I’m trying to make a python script which is going run a bash script on a remote machine via ssh and then parse its output. The bash script outputs lot of data (like 5 megabytes of text / 50k lines) in stdout and here is a problem – I’m getting all the data only in ~10% cases. In other 90% cases I’m getting about 97% of what i expect and it looks like it always trims at the end. This is how my script looks like:
import subprocess
import re
import sys
import paramiko
def run_ssh_command(ip, port, username, password, command):
ssh = paramiko.SSHClient()
ssh.set_missing_host_key_policy(paramiko.AutoAddPolicy())
ssh.connect(ip, port, username, password)
stdin, stdout, stderr = ssh.exec_command(command)
output = ''
while not stdout.channel.exit_status_ready():
solo_line = ''
# Print stdout data when available
if stdout.channel.recv_ready():
# Retrieve the first 1024 bytes
solo_line = stdout.channel.recv(2048).
output += solo_line
ssh.close()
return output
result = run_ssh_command(server_ip, server_port, login, password, 'cat /var/log/somefile')
print "result size: ", len(result)
I’m pretty sure that problem is in overflowing of some internal buffer, but which one and how to fix it?
Thank you very much for any tip!
Advertisement
Answer
When stdout.channel.exit_status_ready()
starts returning True
, there might still be a lot of data on the remote side, waiting to be sent.
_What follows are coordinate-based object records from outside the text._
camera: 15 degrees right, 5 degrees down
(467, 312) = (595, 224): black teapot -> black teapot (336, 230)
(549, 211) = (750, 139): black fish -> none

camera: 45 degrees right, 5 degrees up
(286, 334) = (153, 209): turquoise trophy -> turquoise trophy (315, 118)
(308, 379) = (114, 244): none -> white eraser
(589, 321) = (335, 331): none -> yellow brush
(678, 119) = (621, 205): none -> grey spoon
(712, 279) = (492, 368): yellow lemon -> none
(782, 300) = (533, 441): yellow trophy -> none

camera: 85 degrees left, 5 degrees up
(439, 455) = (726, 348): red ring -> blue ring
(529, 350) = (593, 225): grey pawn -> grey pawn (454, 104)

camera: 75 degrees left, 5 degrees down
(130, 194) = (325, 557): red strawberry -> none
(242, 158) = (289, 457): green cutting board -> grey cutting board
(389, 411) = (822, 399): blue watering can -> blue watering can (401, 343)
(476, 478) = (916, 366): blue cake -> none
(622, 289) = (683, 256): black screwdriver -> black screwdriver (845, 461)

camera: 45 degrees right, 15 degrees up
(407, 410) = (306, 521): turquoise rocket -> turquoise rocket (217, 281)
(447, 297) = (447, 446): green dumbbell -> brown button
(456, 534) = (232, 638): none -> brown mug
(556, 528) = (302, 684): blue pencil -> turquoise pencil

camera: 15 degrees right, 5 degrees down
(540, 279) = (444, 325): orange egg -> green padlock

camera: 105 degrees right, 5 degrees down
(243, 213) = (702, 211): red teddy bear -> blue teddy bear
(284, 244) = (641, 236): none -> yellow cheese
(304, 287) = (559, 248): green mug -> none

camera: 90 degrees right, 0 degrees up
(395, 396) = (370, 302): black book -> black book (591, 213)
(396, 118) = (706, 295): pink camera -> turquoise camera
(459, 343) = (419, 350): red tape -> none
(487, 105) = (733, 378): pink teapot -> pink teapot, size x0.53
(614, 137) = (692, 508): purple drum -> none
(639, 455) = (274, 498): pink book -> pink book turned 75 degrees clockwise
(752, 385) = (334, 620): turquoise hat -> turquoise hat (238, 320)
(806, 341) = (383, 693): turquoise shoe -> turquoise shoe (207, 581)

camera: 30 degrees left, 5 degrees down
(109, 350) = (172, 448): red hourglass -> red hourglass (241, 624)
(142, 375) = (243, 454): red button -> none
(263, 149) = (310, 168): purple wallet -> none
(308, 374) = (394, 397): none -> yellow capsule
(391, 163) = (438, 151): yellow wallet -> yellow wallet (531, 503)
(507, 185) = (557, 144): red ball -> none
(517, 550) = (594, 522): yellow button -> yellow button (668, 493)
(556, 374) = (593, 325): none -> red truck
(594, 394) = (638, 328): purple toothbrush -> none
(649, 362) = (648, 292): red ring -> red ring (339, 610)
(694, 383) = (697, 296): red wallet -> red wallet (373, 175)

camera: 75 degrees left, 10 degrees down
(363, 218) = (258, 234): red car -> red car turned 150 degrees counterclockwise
But you only receive one more chunk of 2048 bytes and quit.
Instead of checking the exit status, you could keep calling recv(2048)
until it returns an empty string, which means that no more data is coming:
output = ''
next_chunk = True
while next_chunk:
next_chunk = stdout.channel.recv(2048)
output += next_chunk
But really you probably just want:
output = stdout.read()